Some believe neural entrapment of the lateral plantar nerve plays a significant role in the cause of plantar fasciitis.1 Others suggest chronic plantar fasciosis and neural entrapment may occur in combination and complicate the diagnosis and treatment of heel pain.2
Dr. Brandon Steele demonstrates the performance of neurodynamic testing for heel pain in his video, "Chiropractic Evaluation of Neurologic Heel Pain," available here.

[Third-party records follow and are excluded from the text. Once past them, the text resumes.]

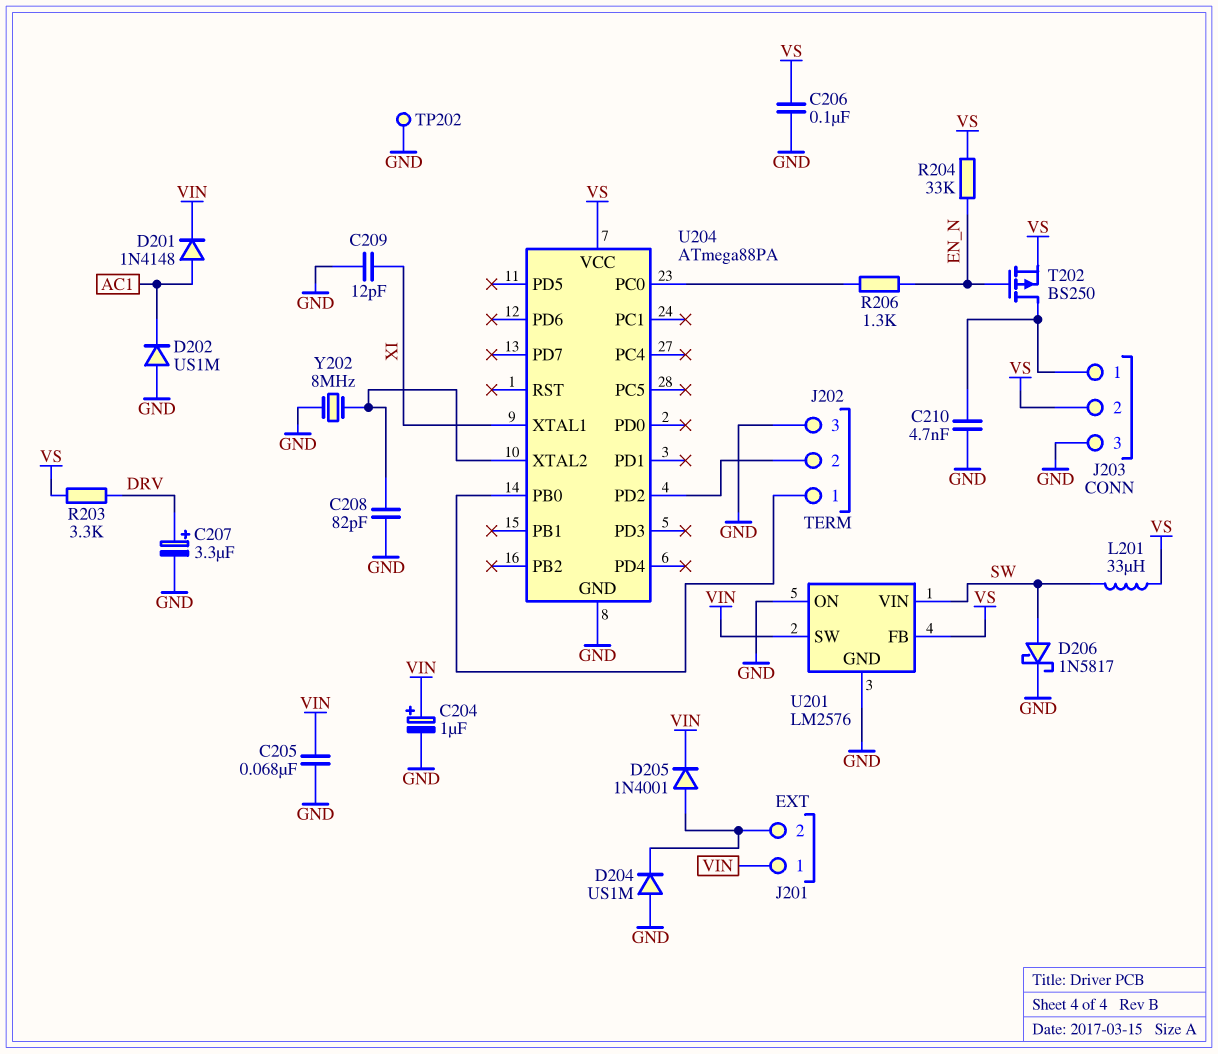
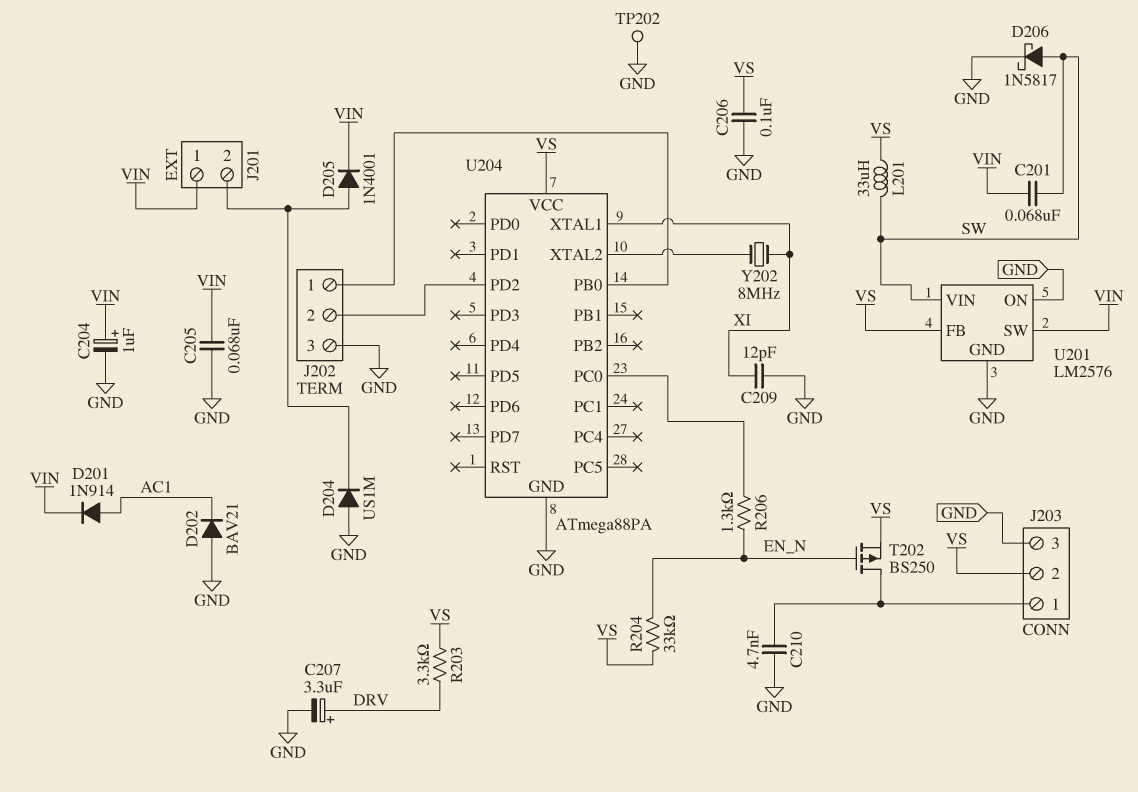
C201: none -> 68nF (SW, VIN)
C208: 82pF (GND, U204/XTAL2) -> none
D201: diode 1N4148 (A AC1, K VIN) -> diode 1N914 (A AC1, K VIN)
D202: diode US1M (A GND, K AC1) -> diode BAV21 (A GND, K AC1)
Y202: 8MHz (GND, U204/XTAL2) -> 8MHz (U204/XTAL2, XI)

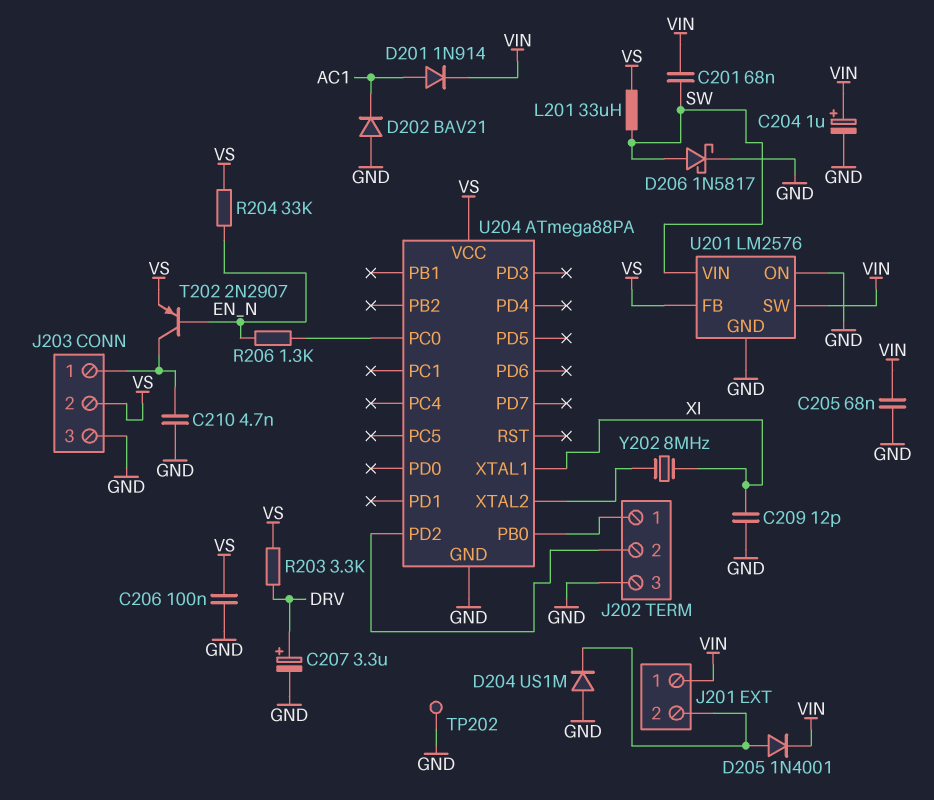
T202: PMOS BS250 (G EN_N, D J203/1, S VS) -> PNP 2N2907 (B EN_N, C J203/1, E VS)

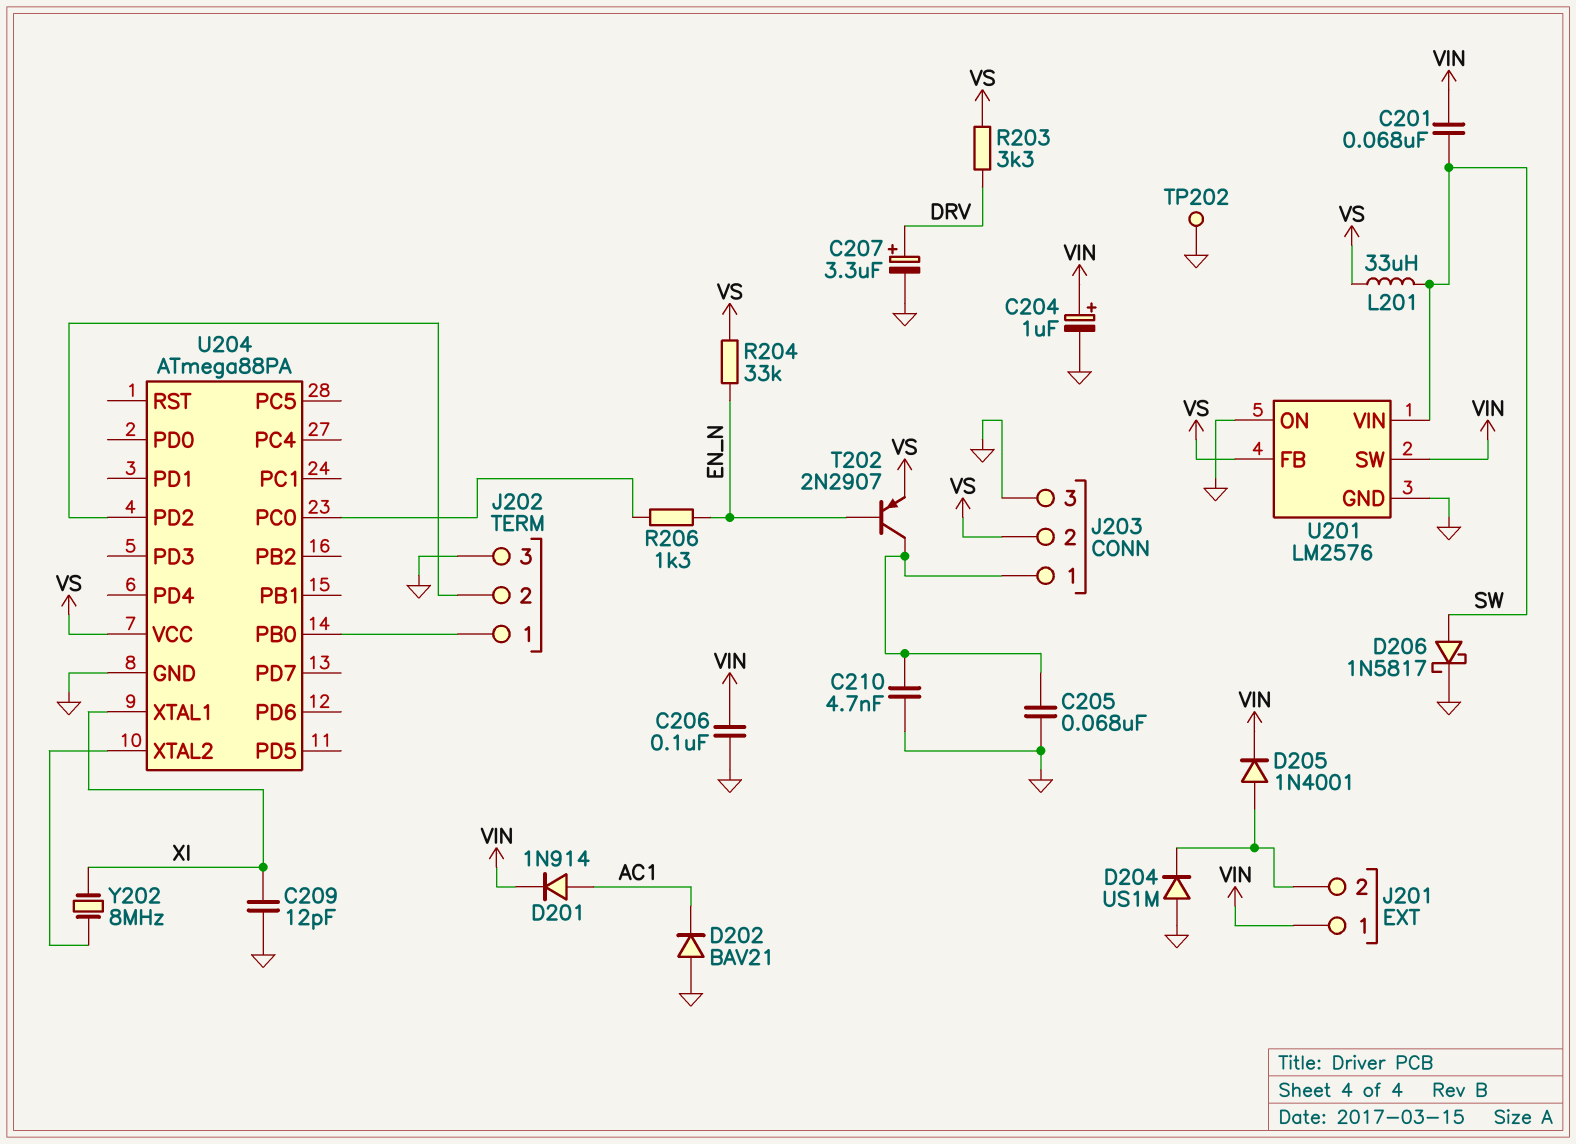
C205: 68nF (GND, VIN) -> 68nF (GND, J203/1)
C206: 100nF (GND, VS) -> 100nF (GND, VIN)

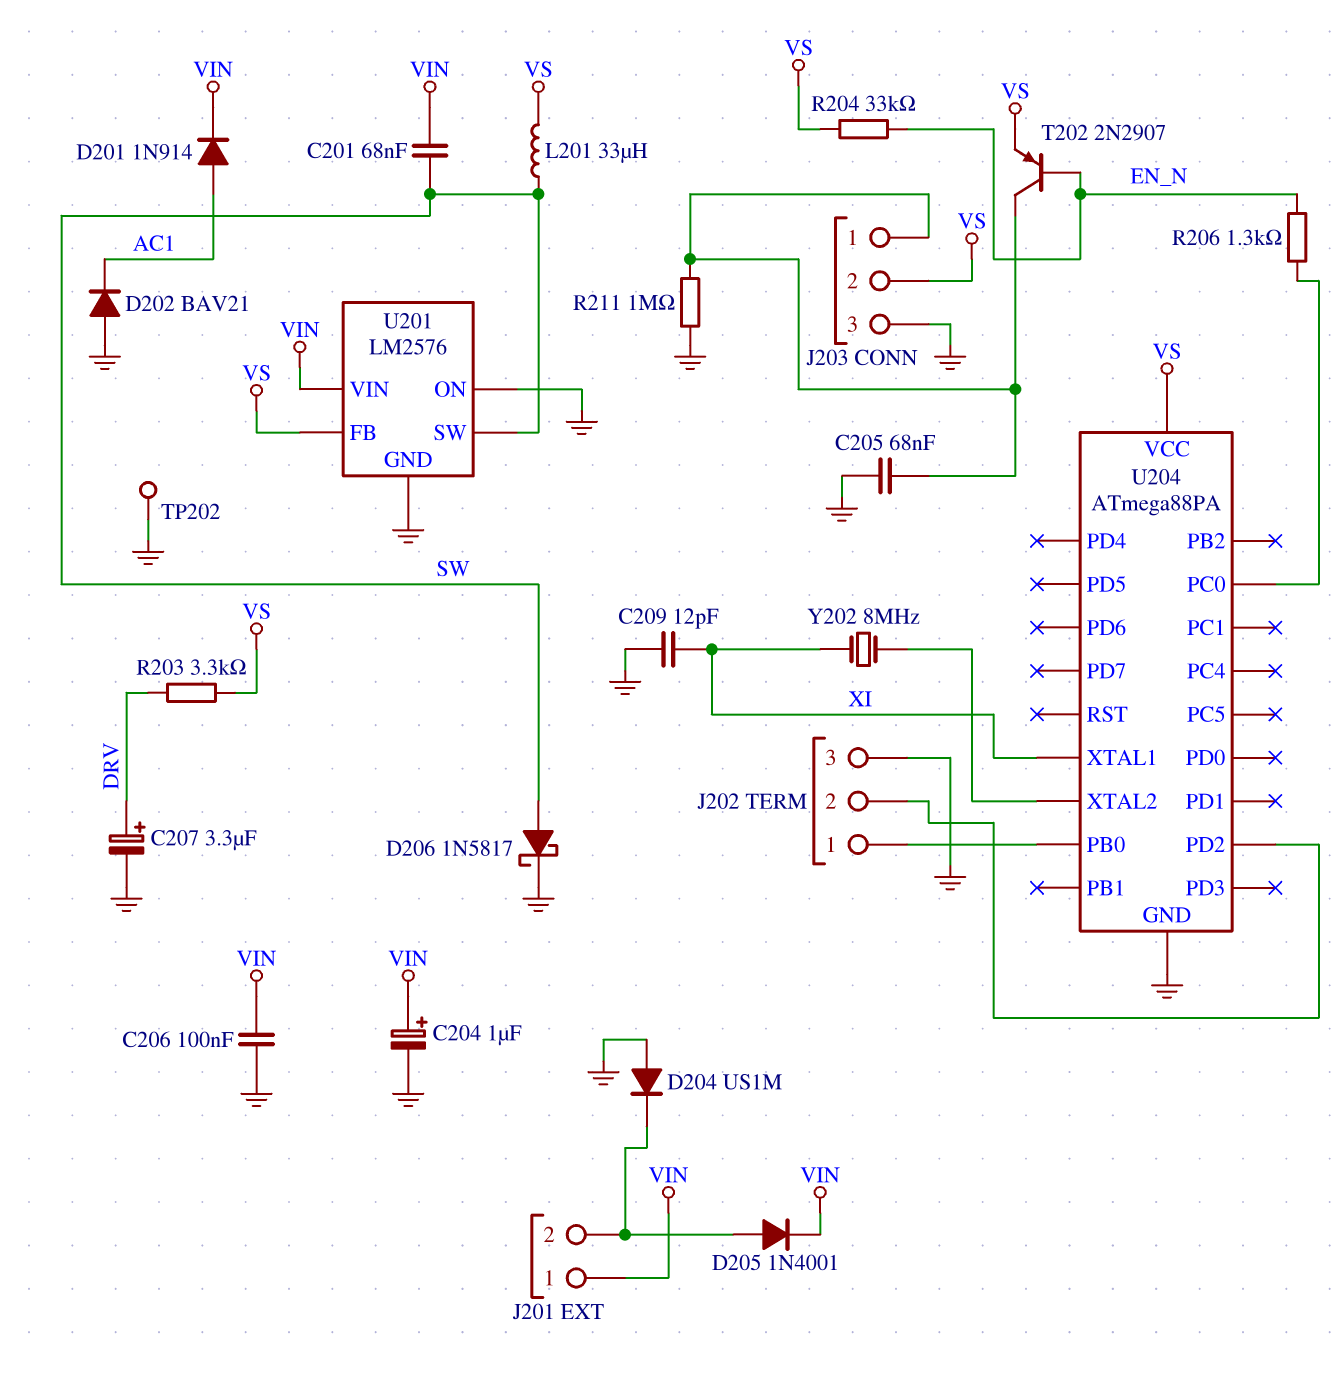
C210: 4.7nF (GND, J203/1) -> none
R211: none -> 1M (GND, J203/1)
U201 pin SW: VIN -> SW
U201 pin VIN: SW -> VIN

It has been my experience that injection of cortisone, performed by a primary care physician with injection therapy training or a podiatrist, provides the quickest relief of plantar fasciosis pain and return to normal walking and standing activities. I suggest the literature supports my opinion.3 Of course, rehabilitation procedures should be recommended to provide long-term benefits.
References
- Thakar HD, Samson A, Palekar TJ. Prevalence for plantar fasciitis of neural origin in community-dwelling adults. Med J DY Patil Vidyapeeth, 2022;15:393-7.
- Moroni S, Zwierzina M, Starke V, et al. Clinical-anatomic mapping of the tarsal tunnel with regard to Baxter's neuropathy in recalcitrant heel pain syndrome: part I. Surg Radiol Anat, 2019 Jan;41(1):29-41.
- Ang TW. The effectiveness of corticosteroid injection in the treatment of plantar fasciitis. Singapore Med J, 2015 Aug;56(8):423-32.